How will you fund your retirement? If you’re planning to rely on a nice chunk of change from downsizing your home, at some point you’ll need to make your big move.
Finding the perfect time to downsize can be tricky, but Tom Hartmann, Personal Finance Lead at Sorted, has some tips to help you know whether you’re ready.
Aim to downsize before you’re forced to
Unfortunately, health or financial issues can force retirees into rushed property sales and hasty decisions about the future. That can result in a lower sale price for your house and not enough time to research your next steps. If possible (and it’s not always possible), aim to downsize before your health or finances push you into it.
“You never want to be selling an asset at the whims of the market,” says Hartmann.
“The advantage goes to people who have that time buffer to shop around and do their research. They can see their options clearly, take advice, and make truly informed decisions. That can be gold in situations like this.”
Start planning before you exit paid work
Eventually you’ll no longer be in the paid workforce and you’ll be living on your retirement savings.

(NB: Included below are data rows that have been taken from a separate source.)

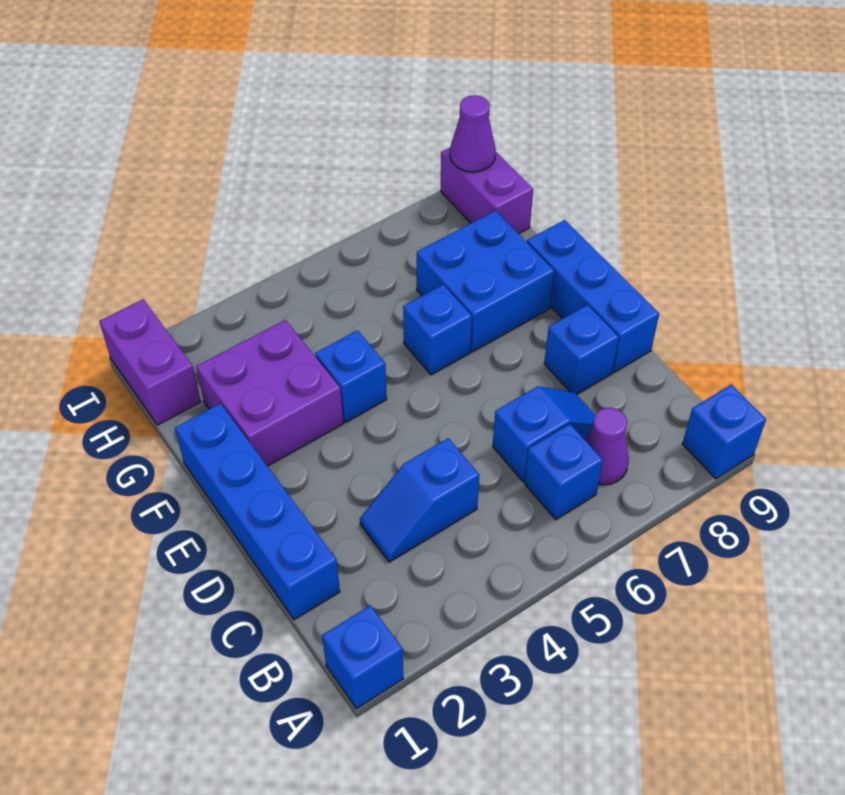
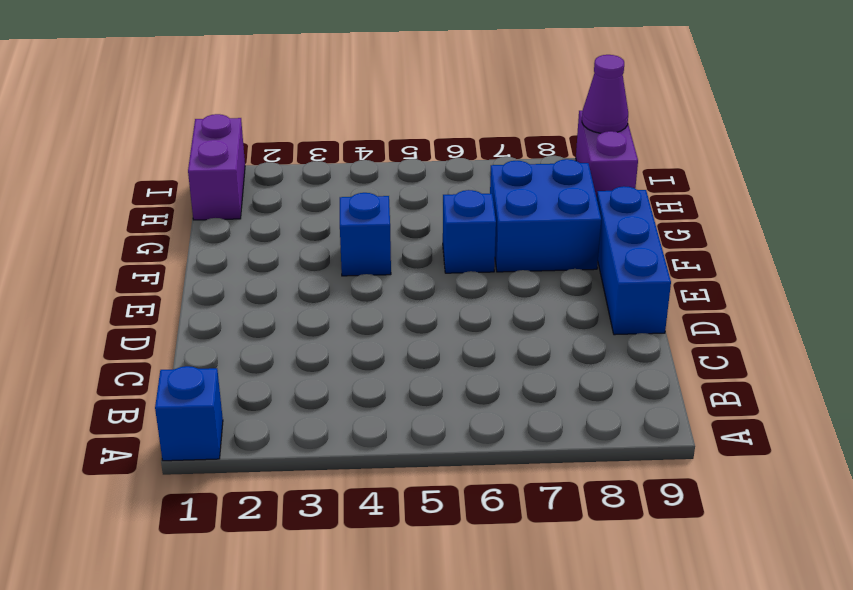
none -> blue brick A9 level 1
none -> blue brick B6 level 1
none -> purple cone B7 level 1

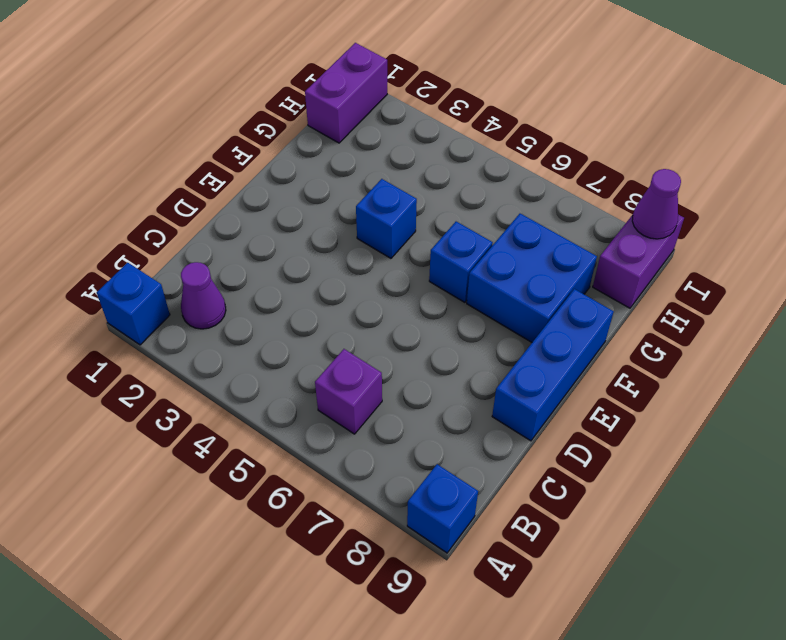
purple cone B2 level 1 -> purple cone B7 level 1
purple brick B6 level 1 -> blue brick B6 level 1
none -> blue brick C1:F1 level 1
none -> blue slope C3:C4 level 1 top 4
none -> blue slope C6:C7 level 1 top 6

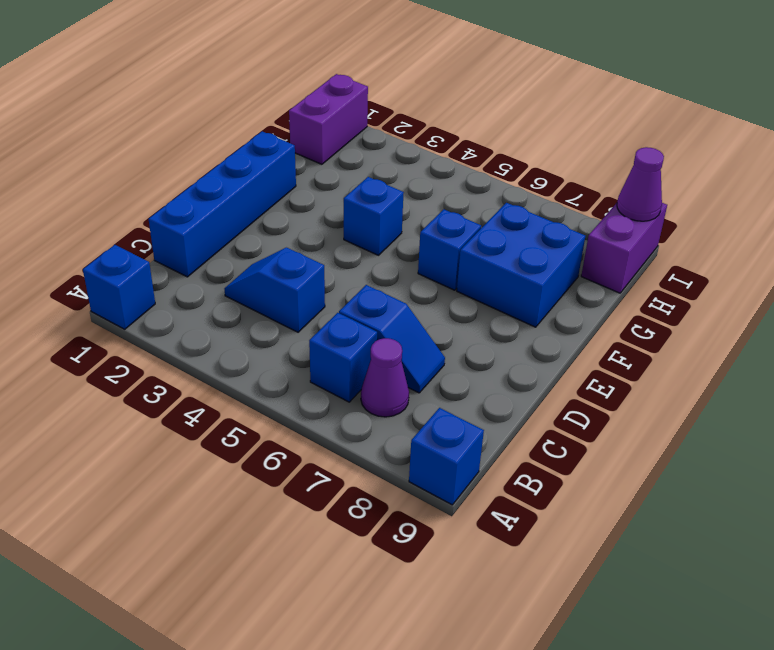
none -> blue brick D8 level 1
none -> blue brick D9:F9 level 1
none -> purple brick F2:G3 level 1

Before you fully step back from paid work, think about how much you’ll have to live on and when downsizing might be necessary.

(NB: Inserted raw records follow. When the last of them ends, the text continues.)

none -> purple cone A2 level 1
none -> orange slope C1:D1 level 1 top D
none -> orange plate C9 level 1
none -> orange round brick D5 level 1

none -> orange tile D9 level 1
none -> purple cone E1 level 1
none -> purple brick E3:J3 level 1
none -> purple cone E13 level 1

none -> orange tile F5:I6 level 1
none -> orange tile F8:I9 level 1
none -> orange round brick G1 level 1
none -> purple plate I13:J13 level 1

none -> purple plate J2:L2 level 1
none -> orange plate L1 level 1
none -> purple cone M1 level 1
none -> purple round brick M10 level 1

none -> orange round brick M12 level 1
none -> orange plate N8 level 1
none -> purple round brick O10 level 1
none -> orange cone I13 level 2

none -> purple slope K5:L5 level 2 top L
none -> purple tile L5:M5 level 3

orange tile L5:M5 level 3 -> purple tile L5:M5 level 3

“The moment you crack open that nest egg? That’s a key moment,” Hartmann says.
“Forecast what your KiwiSaver fund could look like, see what other income you might have, and think about your options with property."
Westpac has a handy KiwiSaver calculator and Sorted has a Retirement Navigator tool.
Have you ruled out other options?
Before you downsize, think about whether a reverse mortgage or a home reversion product might be a better choice. These may allow you to stay in your home and still pay the bills - “and if those are off the table, that could be a sign it’s time to downsize”, Hartmann says.
Right-size your expectations
In interviews, Kiwi downsizers tend to be disappointed in how much money they walked away with, says Hartmann. They tend to start out feeling optimistic, only to realise that “they’re unable to unlock as much capital as they thought they would.”
Older family homes with overdue maintenance can be surprisingly close in value to new, low-maintenance townhouses. Once you subtract agent’s fees, legal expenses and moving costs, the leftover sum might be lower than you expected.
“That’s sobering if you’re hoping on a certain outcome, but it’s good to get a clear-eyed view so you can right-size your expectations,” Hartmann advises.
Get some professional advice
It’s easy to make a misstep when downsizing in retirement; we usually only do it once and we don’t get any practice. Regrets can be difficult to remedy, too, because there’s no time to rebuild your nest egg.
Before you downsize, Hartmann recommends speaking to both a mortgage advisor and a financial adviser. The mortgage advisor will run the sums for you on selling and buying, while a financial adviser will help with retirement planning and spending. They’ll also help you factor in your future savings from lower rates, insurance, utilities and maintenance.
“Generally, having money gives you more options,” Hartmann adds. “Downsizing and not being tethered to a home can open up a lot of possibilities.”